"That's just plain bulls—t. His pivotal experience was his refusal of early release and the three or four days of torture he took for it, his confession, and his attempted suicide. That was his pivotal experience. He's never represented [the "cross in the dirt" story] to be that."Whatever benefit Obama supporters might get from questioning the "cross in the dirt" story, it is vastly overshadowed by the vivid and terrifying facts of McCain's imprisonment. Why are you creating more occasions for McCain supporters to repeat those facts? I should think you'd want to package his Vietnam past away with some respectful words and return the focus to the present.
But more generally, politicians, including Obama, often impose a religious interpretation on stories about themselves. They prayed, they had faith in God, Jesus led them out of whatever difficulty they encountered. What good is done by questioning that? Oh, did you really pray to God on that occasion? Prove it!
At the Saddleback Civil Forum, Obama said his religion gave him the "confidence" to run for President. You know, I don't believe that, but so what? What the hell difference does it make? I could imagine getting into a huff over the implication that atheists couldn't dare to run for President or that he's incredibly arrogant to suggest that God tapped him on the shoulder and let him know that he's the one. But I'm not in the mood. I'm tolerating all the usual religious frippery. It's the way politicians blather.
Now, yes, the "cross in the dirt" story — or as Andrew Sullivan calls it, "The Dirt In The Cross Story" — purports to describe an event that occurred in the external world, and whether it actually happened seems more specific than whether Senator X thought about Jesus one day. And it is interesting that there's a "cross in the dirt" story in Alexander Solzhenitsyn's "The Gulag Archipelago." [Or maybe not!] So did McCain lift the story from Solzhenitsyn?
A better question is: Is that the kind of attack you want to make?
You may be so in love with the a-ha you think you've found that you fail to see how ridiculous you sound to people who are not already on your side — i.e., the people you need to persuade.
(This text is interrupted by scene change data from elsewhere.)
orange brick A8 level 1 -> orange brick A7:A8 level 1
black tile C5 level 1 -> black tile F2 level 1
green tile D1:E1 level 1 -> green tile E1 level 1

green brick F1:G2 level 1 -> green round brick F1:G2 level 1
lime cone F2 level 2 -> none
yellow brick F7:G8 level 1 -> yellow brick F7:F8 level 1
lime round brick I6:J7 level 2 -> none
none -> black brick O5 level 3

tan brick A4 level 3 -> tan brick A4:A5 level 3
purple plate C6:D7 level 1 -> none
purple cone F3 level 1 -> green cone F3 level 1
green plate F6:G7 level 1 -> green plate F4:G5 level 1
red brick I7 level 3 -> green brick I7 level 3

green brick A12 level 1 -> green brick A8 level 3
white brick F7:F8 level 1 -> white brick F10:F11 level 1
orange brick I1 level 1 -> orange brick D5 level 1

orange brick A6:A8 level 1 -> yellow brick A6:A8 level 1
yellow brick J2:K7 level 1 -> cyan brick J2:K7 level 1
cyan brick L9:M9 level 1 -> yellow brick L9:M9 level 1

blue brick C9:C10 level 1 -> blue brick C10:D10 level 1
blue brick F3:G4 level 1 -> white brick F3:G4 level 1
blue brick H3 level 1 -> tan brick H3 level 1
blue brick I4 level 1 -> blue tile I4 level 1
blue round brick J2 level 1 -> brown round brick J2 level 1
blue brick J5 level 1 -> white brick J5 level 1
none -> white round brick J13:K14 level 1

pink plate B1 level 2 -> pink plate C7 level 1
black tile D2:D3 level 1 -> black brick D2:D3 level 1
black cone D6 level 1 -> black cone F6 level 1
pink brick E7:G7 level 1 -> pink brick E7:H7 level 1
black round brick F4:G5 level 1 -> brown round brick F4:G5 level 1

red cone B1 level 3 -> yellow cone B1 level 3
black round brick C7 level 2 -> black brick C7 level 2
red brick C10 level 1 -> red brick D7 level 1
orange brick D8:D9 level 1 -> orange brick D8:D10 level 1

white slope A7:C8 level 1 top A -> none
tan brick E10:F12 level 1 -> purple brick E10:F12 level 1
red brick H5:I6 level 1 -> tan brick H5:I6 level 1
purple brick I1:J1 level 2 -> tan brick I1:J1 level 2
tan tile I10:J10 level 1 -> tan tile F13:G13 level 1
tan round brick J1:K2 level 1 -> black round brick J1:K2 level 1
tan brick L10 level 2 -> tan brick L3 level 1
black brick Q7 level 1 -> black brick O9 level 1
To help you get a sense of your ridiculousness, let me tell you about the time, long ago, in 1991, at the Clarence Thomas confirmation hearings, when Senator Orrin Hatch wanted to impeach the credibility of Thomas's accuser Anita Hill:
Senator Hatch ... suggested that Professor Hill's account of how Judge Thomas, in the privacy of his office, once remarked to her that someone had put a pubic hair on his can of Coke could have been inspired by a scene in the 1971 novel, "The Exorcist." In that scene a character complains of pubic hair in his glass of gin.Whether Hill was lying or not, the issue of whether she was lifting ideas about pubic hair from "The Exoricist" was perfectly silly and only made her attackers look desperate (and a tad nutty).